Marcelinho, um cometa no São Paulo

Em 8 partidas, garoto do sub-20 já virou referência para o time e foi definido pelo capitão Rogério Ceni como ''fundamental''

Giuliander Carpes, O Estado de S.Paulo

10 Setembro 2010 | 00h00

Marcelinho é o exemplo mais recente da velocidade do futebol. Há dois meses, estava no Centro de Treinamento de Cotia treinando com a equipe sub-20. Hoje, já é peça fundamental na recuperação do São Paulo no Brasileiro. Bastaram oito jogos para a vida do jovem de 18 anos mudar totalmente.

O meia parou de pegar ônibus e metrô e nem teve tempo de visitar os pais na zona sul da capital. Sabe apenas que o irmão gaba-se do parentesco com a nova sensação do Tricolor e que virou referência de sucesso no bairro onde mora. "Agora não saio mais do CT, moro aqui, meus amigos são os jogadores do time", conta o concentrado Marcelinho, que na verdade se chama Lucas Rodrigues Moura da Silva.

O apelido surgiu quando o jovem ainda atuava nas categorias de base do Corinthians. Como havia jogado por uns meses na escolinha de Marcelinho Carioca, em Diadema, e compartilhava o mesmo nome de muitos colegas, convencionou-se chamá-lo assim. "Combina mais com ele, não consigo me ver o chamando de Lucas", diz Richarlyson, que se tornou um dos melhores amigos do garoto no CT junto com Jorge Wagner e Rodrigo Souto. "Ele conta muitas piadas, tem um astral ótimo, é um palhaço", completa.

Quando surgiu para o futebol, na conquista da Copa São Paulo de Futebol Júnior, no início deste ano, o presidente corintiano, Andrés Sanchez, acusou o São Paulo de "roubar" o garoto do Parque São Jorge. O próprio Marcelinho explica que não foi bem assim. "Como sempre morei na zona sul, era difícil o transporte para a zona leste. Como sempre fui franzino, meu pai exigiu que fizessem trabalho de fortalecimento físico comigo, mas eles sempre enrolaram", explica o jogador. "Logo no primeiro ano no São Paulo, já cresci oito centímetros."
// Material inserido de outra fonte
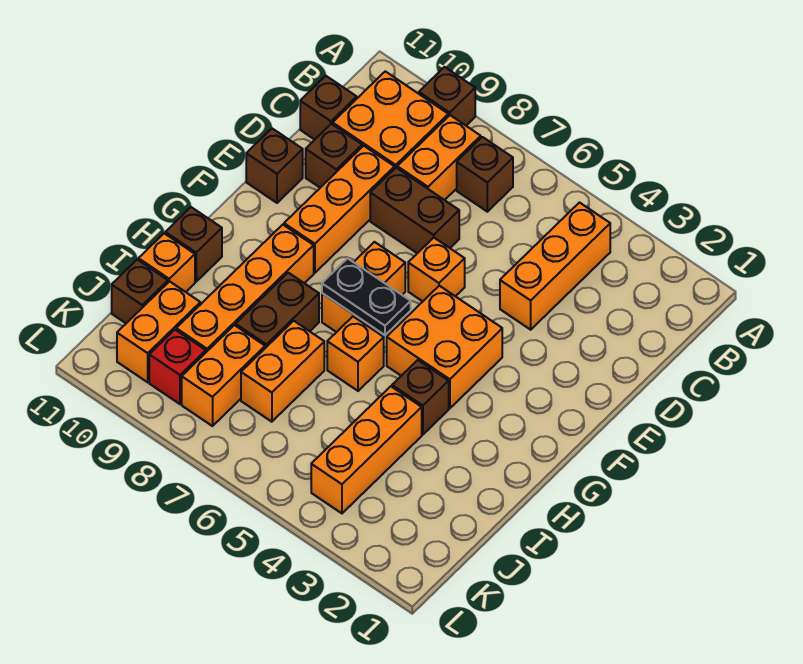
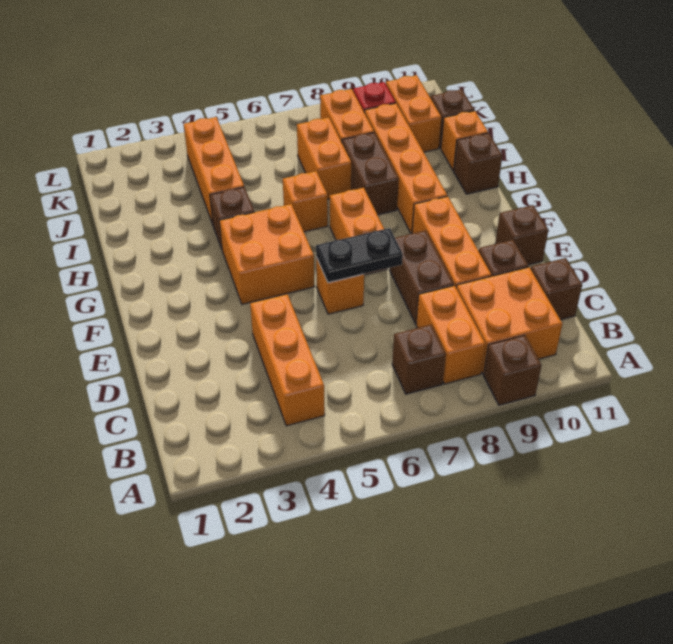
brown brick D7:D8 level 1 -> brown brick D8:E8 level 1
black plate G6:G7 level 2 -> black plate E6:E7 level 2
Marcelinho tem talento, mas também sorte. Só neste ano, o São Paulo voltou a apostar nos jogadores da base com a chegada do técnico Sérgio Baresi, ex-comandante do time sub-20. Espelha-se em Rogério Ceni, que já o considera fundamental no time. "É uma honra ser elogiado pelo maior jogador da história do clube. Não posso deixar isso subir à minha cabeça. Mas o meu sonho é um dia ser o melhor do mundo."